To all Staff Members,
Re: Closure of XXXXXXX XXX.

This is to advise all Staff Members that we have closed the Hotel from 31st March 2020.
This decision is as a result of the economic situation of our industry, lack of guests and the Coronavirus Epidemic.
As a result, all members of staff are advised to proceed on unpaid leave while we assess the situation.
We shall revisit our decision from time to time and advise you accordingly.
We wish you safety and health at this difficult time in our country.

Was the first message I received upon waking up this morning. A lot of thoughts crossed my mind but primarily, my survival instincts immediately took over. I paused to reflect on the magnitude of this decision and how it would affect my family and me as well as my work mates, some of whom I have come to know intimately after working with them for several years.

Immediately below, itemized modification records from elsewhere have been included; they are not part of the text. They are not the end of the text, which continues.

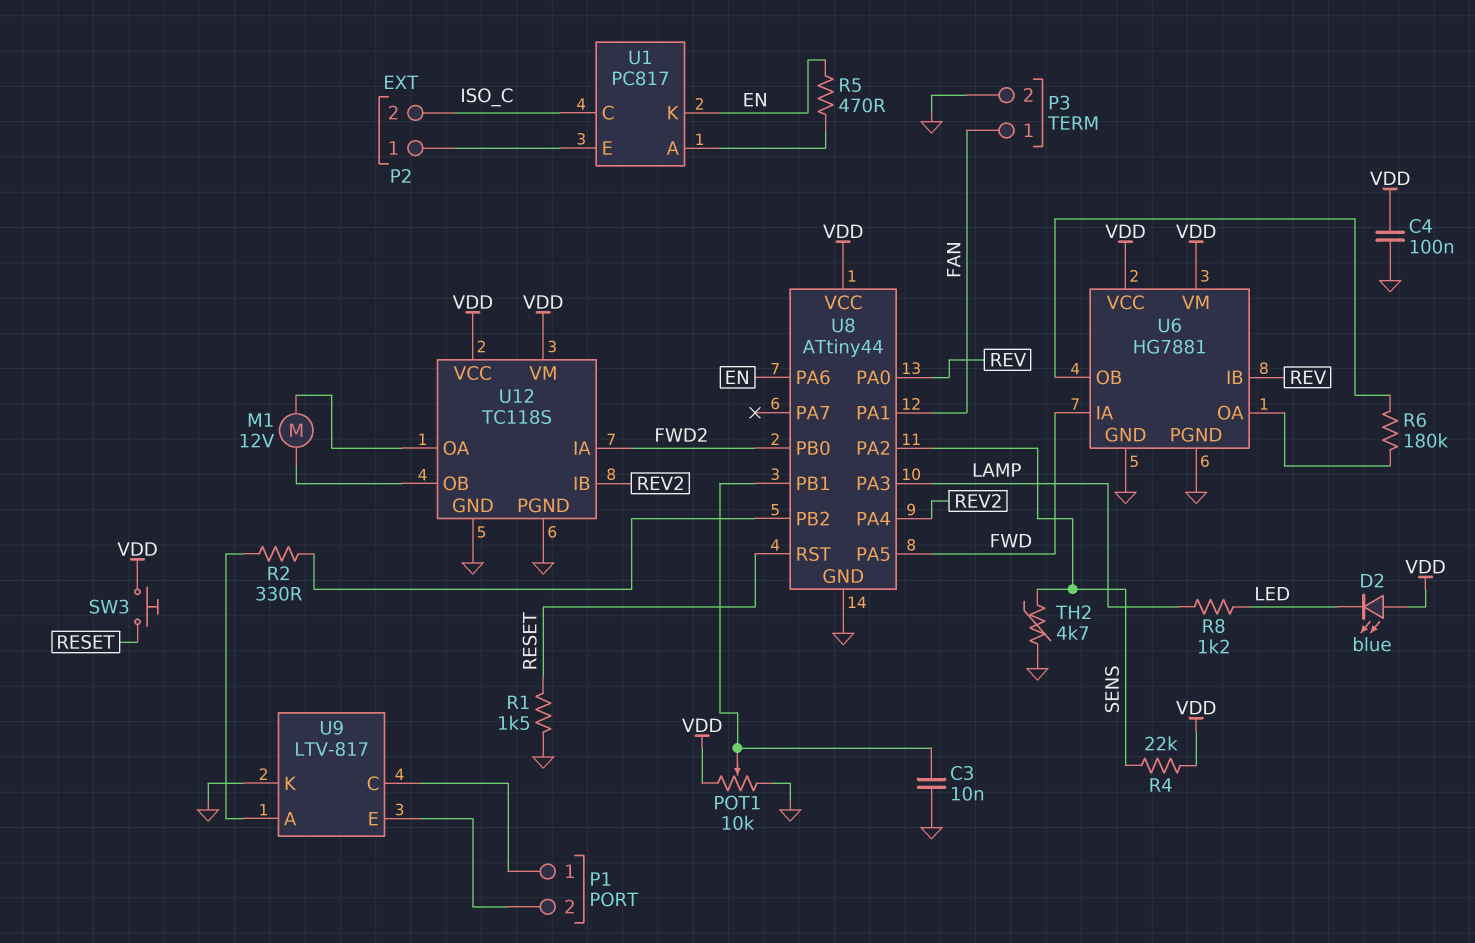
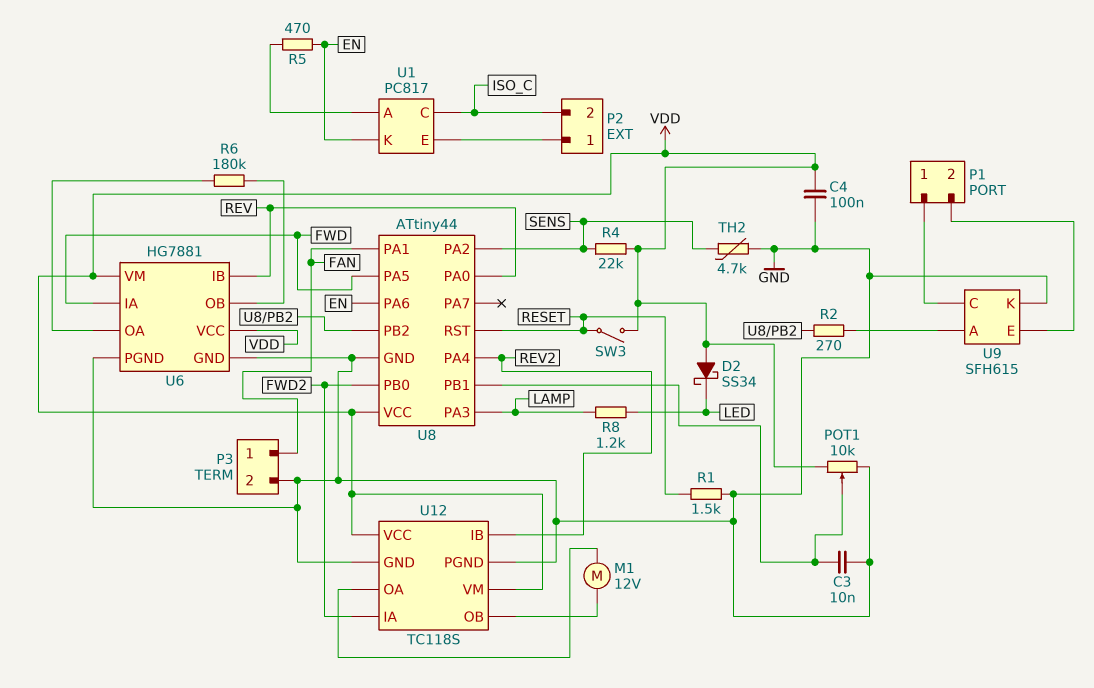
D2: LED blue (A VDD, K LED) -> schottky SS34 (A VDD, K LED)
R2: 330 (U8/PB2, U9/A) -> 270 (U8/PB2, U9/A)
SW3: button (RESET, VDD) -> switch (RESET, VDD)
U9: LTV-817 -> SFH615

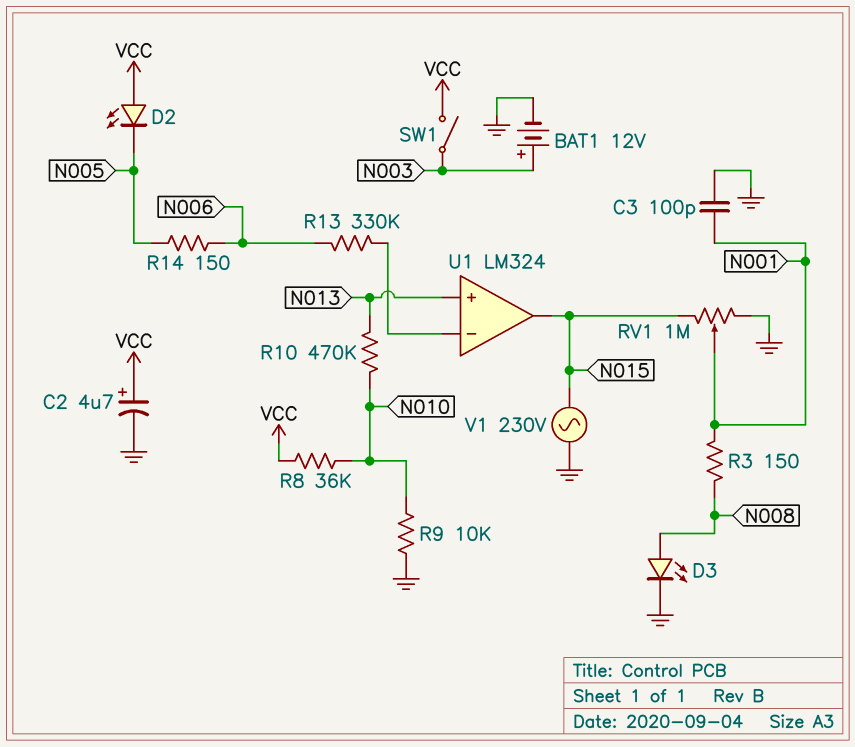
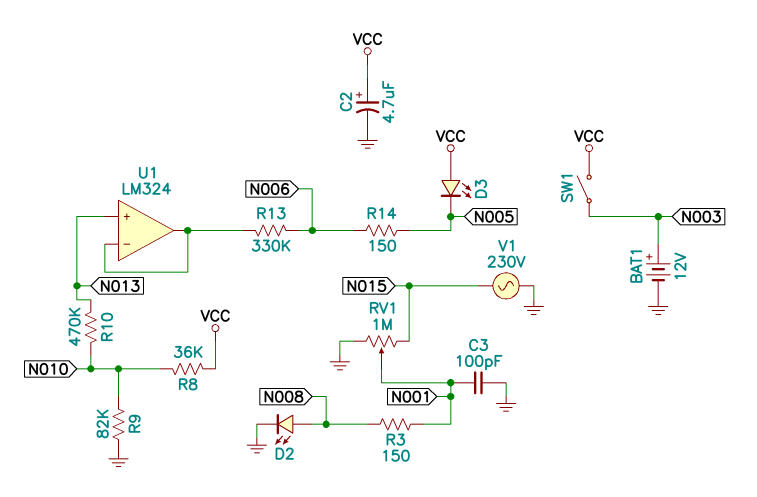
D2: LED (A VCC, K N005) -> LED (A N008, K GND)
D3: LED (A N008, K GND) -> LED (A VCC, K N005)
R9: 10k (GND, N010) -> 82k (GND, N010)
U1 pin out: N015 -> U1/in-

Top most on my mind was the issue of survival. How long will this last? What will we survive on in the meantime? If the situation persists for longer than a month, how will we afford to pay our bills, loans et al?

As the day wore on, I started feeling a sense of relief. Brought on by knowing that first and foremost this is a global pandemic and there are people who are worse off than me. At least I have a roof over my shoulder, food to last for about a month and utilities paid off for the month. I have health insurance and so far my family is healthy and whole. Secondly, I am a person of sound mind with no physical disabilities therefore very capable of doing anything that I set my mind to for survival.

The last time I was in survival mode was more than a decade ago, just when I was fresh from campus with a lot of dreams and a single mother of one. Come to think of it, this was the time when I felt more alive than ever. All the decisions I made determined whether we would have food for that day or not. It’s true that the more things change, the more they remain the same.

For many years I have been living a “sheltered existence”. Living from paycheck to paycheck and dreading the day that my job may end for any reason. The trends in the hospitality sector have never been consistent/ stable and with lack of a singular regulatory body (both in terms of salary scales as well as rights of employees), one can never fully settle down to the idea that your terms of employment are “permanent”. This is a mirage even if you have a letter stating so.

Many who have worked in the hospitality industry have retired to a life of poverty because of the fact that the government does not have clear guidelines in as far as this sector goes. The employer is at liberty to choose whether to pay an employee a sum for their years of service or not to pay them upon retirement/termination of their service. This may be the norm in all privately owned businesses, but I can only authoritatively speak for my particular industry.

Salary scales are not regulated either, with some employees earning a basic salary of Kshs. 10,000 and some up to over Kshs. 1,000,000 (depending on the job title as well as the years of experience for some job groups). This disparity in pay is very discouraging but totally normal in the hospitality industry. In actuality, a lot of 5 star properties have most of their “lower cadre employees” on 3 month renewable contract basis to avoid providing insurance for them and the few “privileges” that come with being employed on a permanent basis.

So you see, my years working in the hospitality industry have been marred with uncertainty and the fear of imminent doom. Now that Covid -19 has happened, it has taken less than a month for over 60 families to lose their source of livelihood in my work place. Actually, it has taken just one email to change the course of our lives completely.

While wallowing in self pity may seem like an option at this moment, I feel like I can almost just breathe out now, because if not for the pandemic, I was still living under the constant cloud of uncertainty anyway.
I am still unsure of what the next step will be, but there will be one. For now, let me just breathe.